JEANINE LEECH / GETTY
The Blue Jackets' Adam Fantilli beats Arturs Silovs in the shootout Saturday night at PPG Paints Arena.
• Am I the only one who's tired of ignoring shootouts just because they're not part of the game?
If they're tabulated in the NHL standings, they're part of the game, right?
Well, as such, even if this is unfair to Arturs Silovs, I'm also tired of goaltenders incapable of carrying themselves professionally in these things, as was the case with all three of the Blue Jackets' shooters almost casually undressing Silovs to prevail in that session, 3-2.
Silovs afterward downplayed it as a "skill" event, and that's a common sentiment throughout the league. But it's also bunk. Those are real points that get squandered, and they're doubly important inside the division. He obviously wasn't around, but the Penguins lost their final four shootouts last season, going 1-6 in those, and this has been an issue forever.
• I'll bet Sergei Murashov stops at least one, yeah?
Not advocating for his promotion. (Yet.) Just saying.

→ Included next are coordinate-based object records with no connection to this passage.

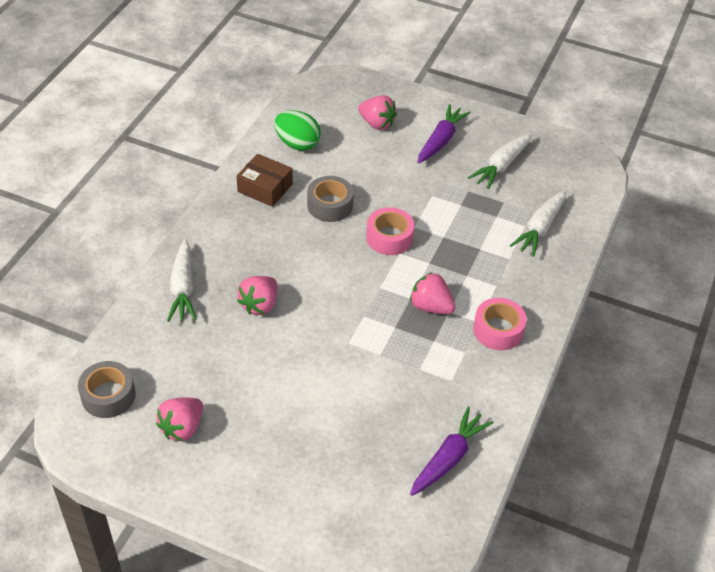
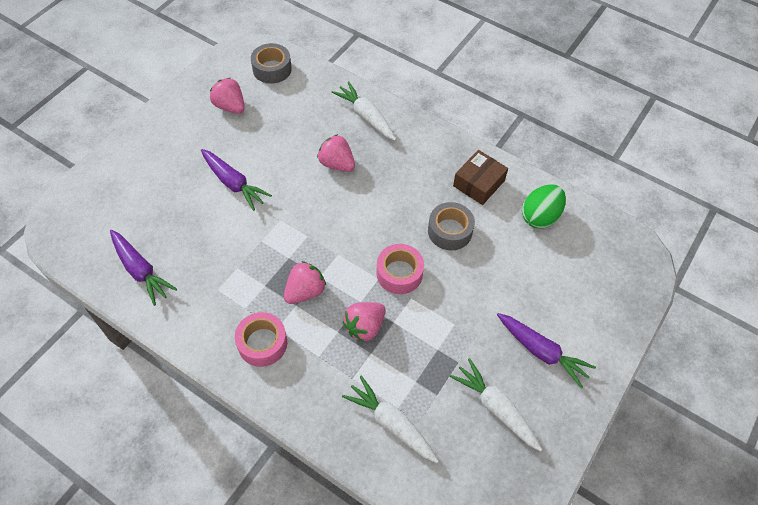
camera: 100 degrees right, 10 degrees up
(183, 288) = (366, 116): white carrot -> white carrot turned 45 degrees clockwise
(307, 397) = (233, 183): none -> purple carrot
(377, 123) = (571, 292): pink strawberry -> pink strawberry (365, 327)

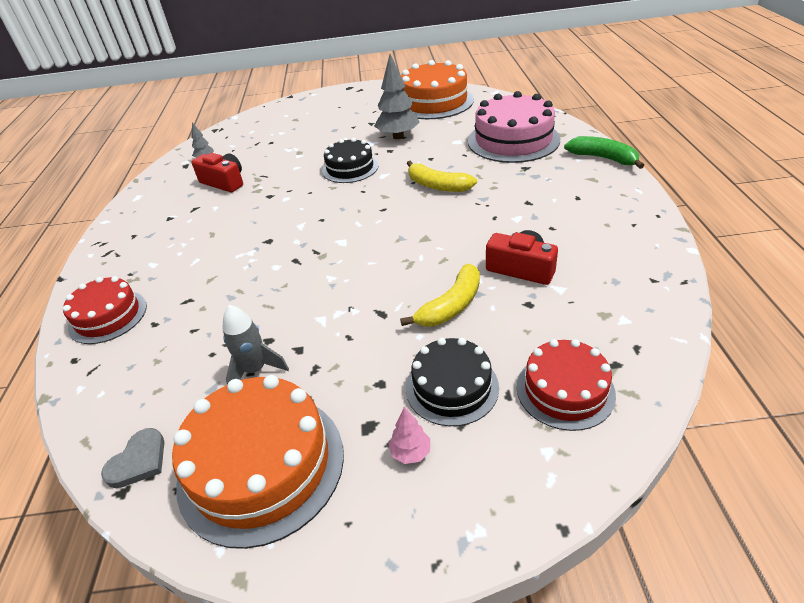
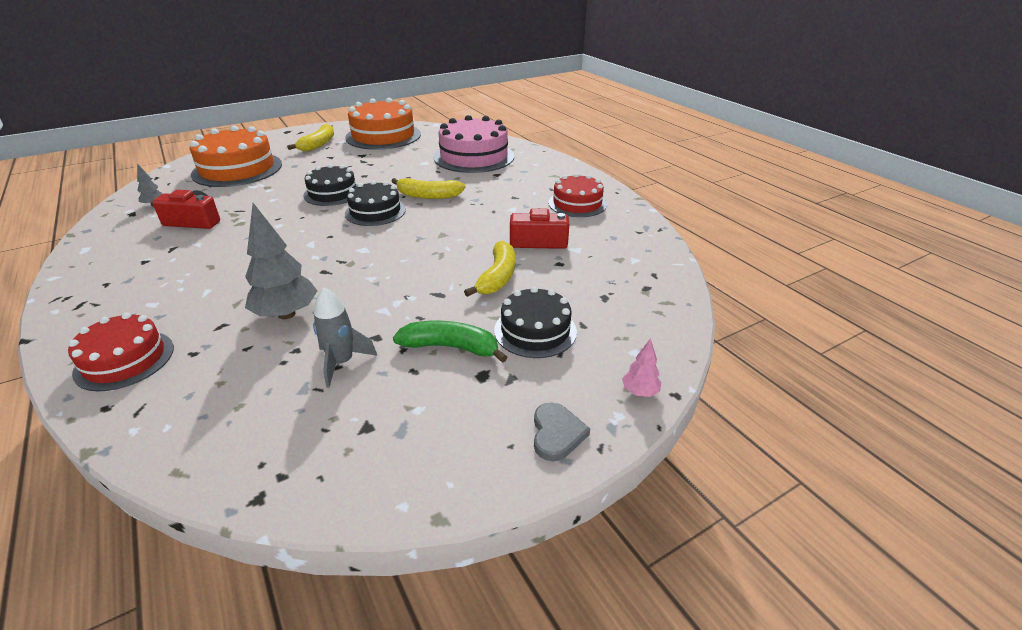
camera: 30 degrees left, 5 degrees down
(138, 461) = (260, 468): grey heart -> grey heart (556, 434)
(261, 465) = (400, 431): orange cake -> orange cake (237, 169)
(368, 106) = (318, 144): none -> yellow banana
(376, 197) = (375, 211): none -> black cake
(398, 136) = (365, 164): grey tree -> grey tree (286, 314)
(411, 452) = (531, 382): pink tree -> pink tree (639, 392)
(565, 390) = (622, 311): red cake -> red cake (577, 203)
(603, 158) = (554, 161): green banana -> green banana (451, 347)

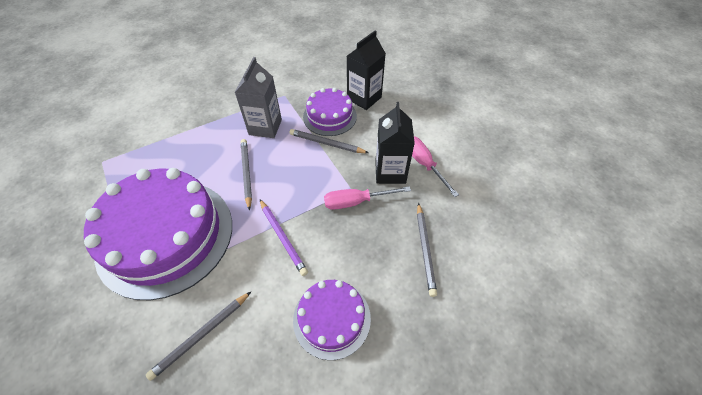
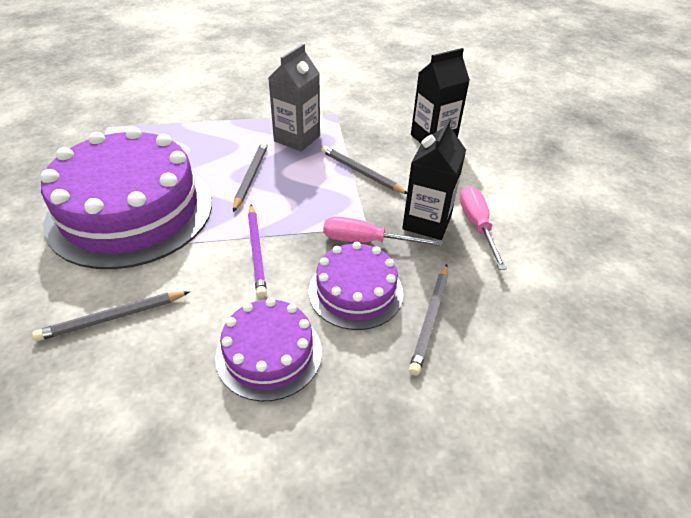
camera: 20 degrees right, 10 degrees down
(330, 116) = (380, 146): purple cake -> purple cake (355, 291)

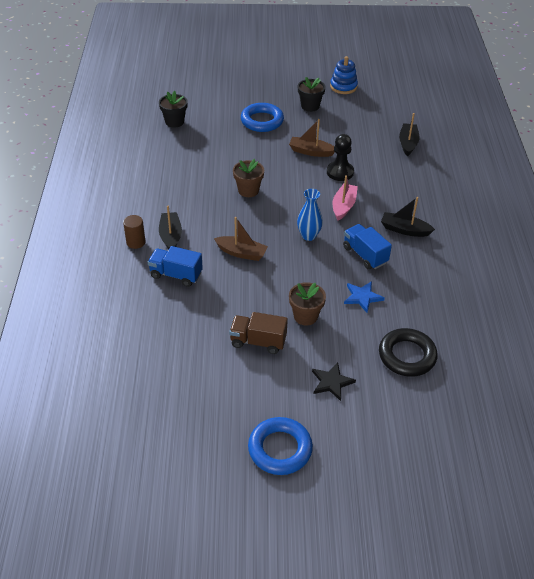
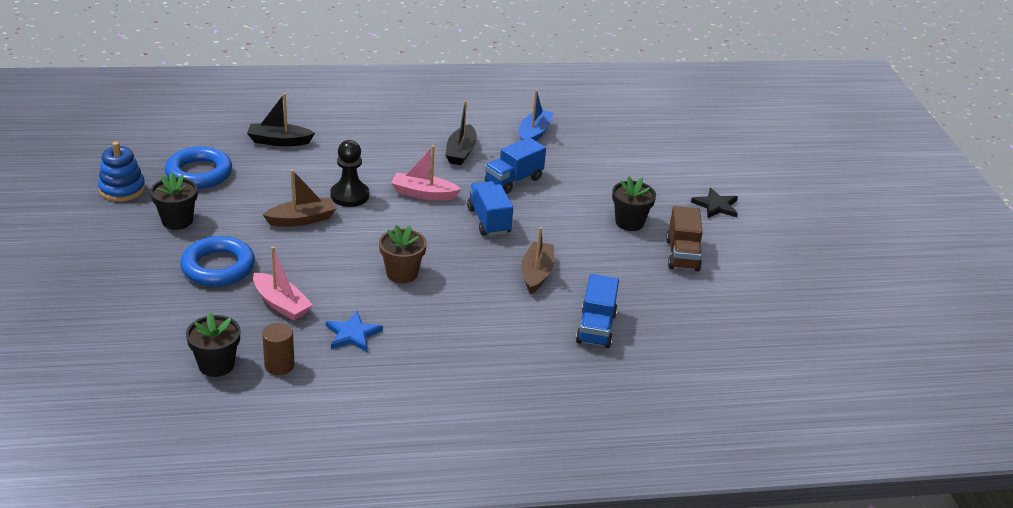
camera: 100 degrees left, 10 degrees down
(136, 242) = (541, 374): brown cylinder -> brown cylinder (279, 365)
(170, 236) = (519, 340): black boat -> none
(223, 143) = (281, 304): none -> pink boat
(280, 449) = (814, 237): blue ring -> blue ring (199, 173)
(305, 316) = (629, 222): brown flower pot -> black flower pot
(308, 236) = (488, 221): blue vase -> blue truck
(311, 152) = (302, 219): brown boat -> brown boat turned 120 degrees counterclockwise
(362, 297) = (585, 184): blue star -> blue star (353, 334)
(407, 356) = (659, 160): black ring -> none
(441, 276) = (534, 134): none -> blue boat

• Silovs made several outstanding saves, but the propensity for failing to control rebounds continues unabated. And mostly for that reason, for me, Tristan Jarry's been the Penguins' clear best in the crease to date. He's been excellent in every way.
• Awesome to see Rust finally score, as he'll tend to do that in big bunches. At the same time, awful to see Rickard Rakell having his left arm checked on the bench after a shot block, then leaving through the tunnel. We'll see how that goes. First line's really yet to find full throttle in the early going.
• Ville Koivunen from Owen Pickering in overtime?
Yes, please:
I mean, WOW ... what a shot!
That's 7-0 now for Wilkes-Barre/Scranton following a 3-2 victory on this night in Charlotte, N.C., that's four goals and seven assists in six games for Koivunen, that's four points and a plus-4 for Pickering, four goals for Tristan Broz, not to mention five points and a team-best plus-7 rating for a maybe-revived Ryan Graves and ... soon enough.
• Don't hate me for this, but ... beginning in the 2019-20 NHL season, 13 teams started with a 7-2 record or better and, of those, only the 2023-24 Red Wings missed the Stanley Cup playoffs. That's a 92.3 percent rate of qualifying.
• A rebound's needed Monday against the Blues. Can't drag stuff like this onto the road.
• Sure can take the kids along, though. And play them, too, for all those friendly faces at the wrong end of the commonwealth.